Method: Descriptive, non-randomized, retrospective study, adolescent patients (15–19 years) with BMI >35 kg/mt2, and comorbidities with 1 year of multidisciplinary medical treatment and failure in weight loss, underwent LSG between September 2009 and September 2014.

Results: 59 patients, 37 females (63%), mean age 17.3 years±1.4 (15–19), mean weight 111.4 kg±20.6 (80.7–185), mean BMI 40±4.4 (35–54), and residual BMI 15±4.4 (9.9–29). Group BMI 35–40: 36 subjects, 23 females (64%), mean age 17.4±1.4 (15–19), mean weight 103.6 kg±12.7 (80.7–124.6), mean BMI 37.3±1.4 (35–39.7), and residual BMI 12.3±1.4 (9.9–14.8). Follow-up 6, 12, and 24 months: residual BMI of 2.09; 0.13; and 3.07 respectively. Group BMI >40: 23 subjects, 14 females (60%), mean age 17±1.3 (15–19), mean weight 123.7 kg±24.7 (92–185), mean BMI 44.3±3.9 (40–54), and residual BMI 19.3±3.9 (15.1–19). Follow-up 6, 12, and 24 months: residual BMI of 9.35; 3.9; and 7.4 respectively. The differences between the groups are statistically significant: 6 months P=0.012, 12 months P=0.0053, and 24 months P<0.001.

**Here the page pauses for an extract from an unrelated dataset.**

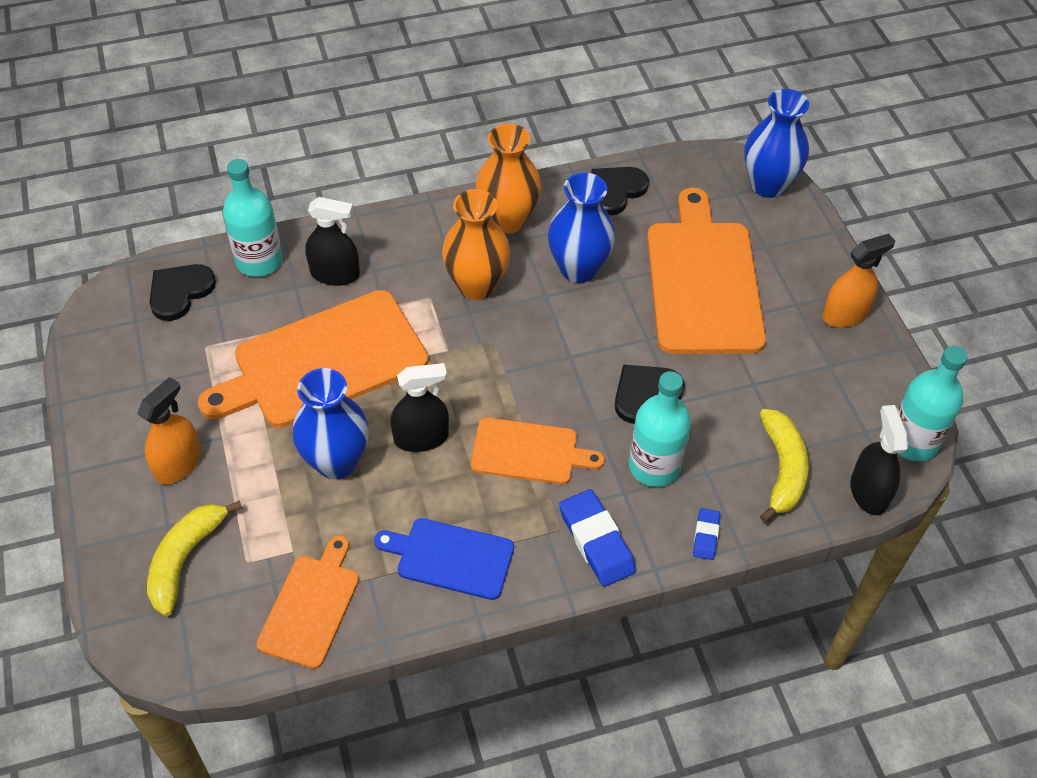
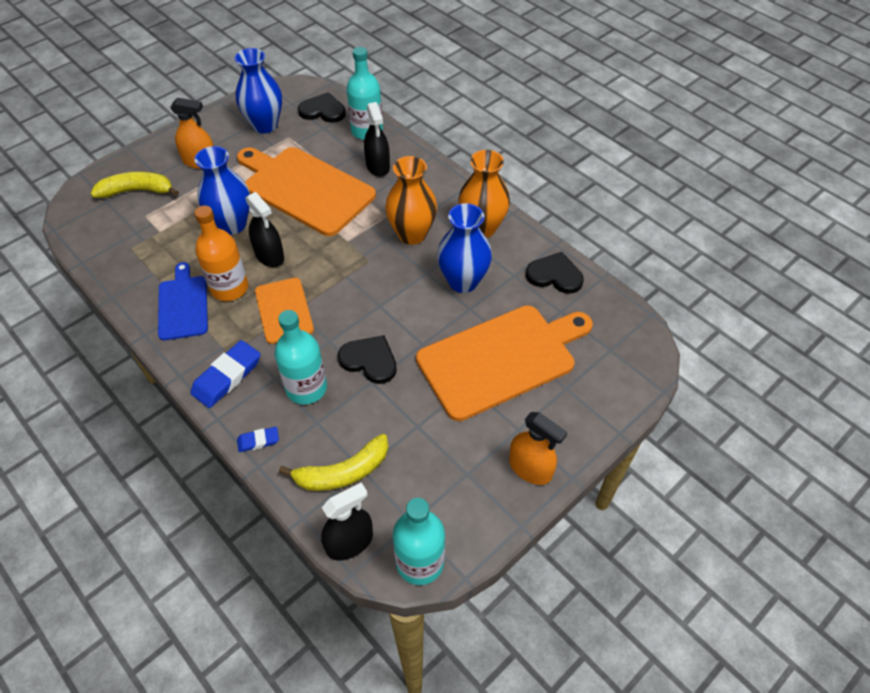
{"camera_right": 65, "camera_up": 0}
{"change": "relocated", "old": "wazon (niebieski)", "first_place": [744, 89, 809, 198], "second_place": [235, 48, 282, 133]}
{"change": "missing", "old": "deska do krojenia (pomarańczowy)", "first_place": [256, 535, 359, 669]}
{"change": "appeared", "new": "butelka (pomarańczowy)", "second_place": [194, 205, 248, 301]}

Conclusion: Residual excess weight in the group with BMI >40 is significantly higher than the group with lower BMI, which keeps their comorbidities. This makes us reconsider the timing of the surgical indication. However, it is imperative to continue to follow these patients to agree on the controversy of this intervention in this age group.